Regarding the southern insurgency, and how the new reality will impact on that issue, Chester had a good analysis this week (Wai The Belmont Club), drawing largely on a piece by Michael Sheridan writing in The Australian. I think I've found the best foreign reporter in Bangkok right now in Mr. Sheridan, thanks to Adventurous Chester -- who reminds us of something many foreigners are unaware of.
It was through cunning and realpolitik that Thailand avoided becoming a European colony while every single one of its neighbors did so in the last 300 years.Sheridan's very perceptive article is here. I'd quote from it, but then I'd need to leave something out -- it needs to be read in full. Chester's other source, by Zachary Abuza, I'm not quite so sure about. Dr. Abuza has some interesting insights into the southern problems (he's about to publish a book on the subject). The interesting parts are some of his insights, which can't be separately verified. But I really wonder, for someone apparently specialising in Thailand affairs, when he writes of the country's senior statesman, Prem Tinasulandonda (presently Chairman of the Privy Council), but gives his name as "Prem Tinsulrad". Huh? This is probably the most internationally known Thai figure still living, he's in all the history books. "Pa Prem" the Thais call him, and his name is always given as Prem Tinasulanond (phonetic: Tin - asule - anon). You just can't get that from "Tinsulrad" -- it would be like saying the first US president was George Washingmachine.

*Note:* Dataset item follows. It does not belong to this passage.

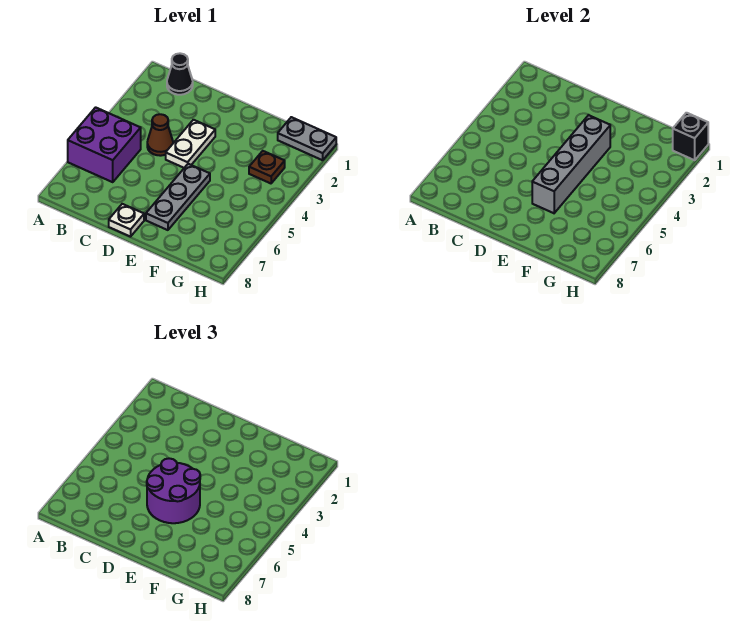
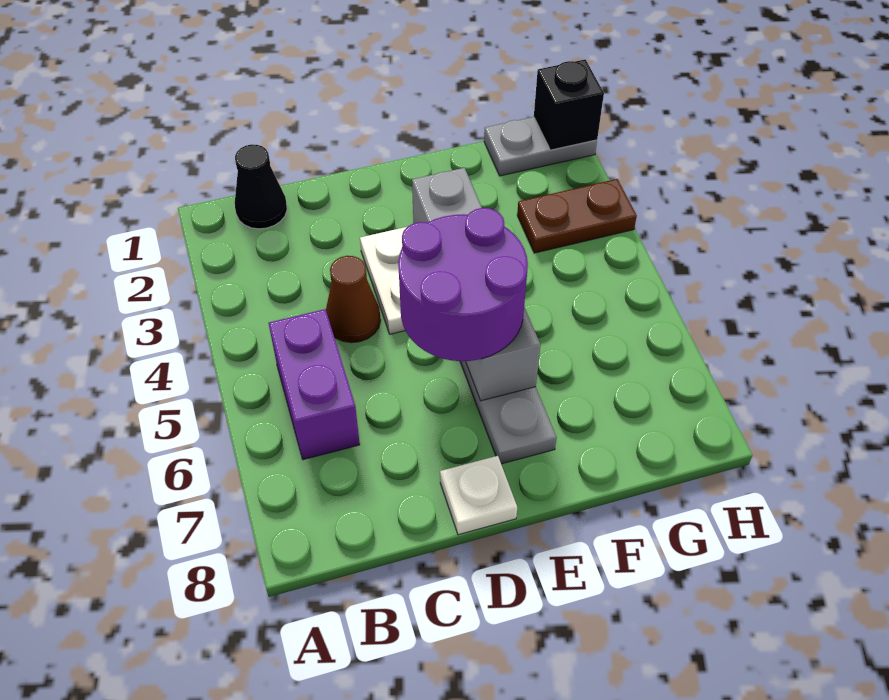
purple brick A5:B6 level 1 -> purple brick B5:B6 level 1
brown plate G3 level 1 -> brown plate G3:H3 level 1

Well, the ceremony appointing Surayud Chulanond as Thailand's 24th prime minister has been televised just now at 5pm, with His Majesty's approval making it official. The secretary general of the CNS has promised that the Council will step aside and let civilians govern the country. Under the new interim constitution, a national assembly representing all social sectors will select a constitution-drafting body to write a permanent document, which will be put to the public within 30* days of its completion.
That's the plan. We'll be watching how it goes.
* - originally read "45 days" - now corrected as per the actual document, which states, "no sooner than 15 days and no later than 30 days after the draft constitution is made public."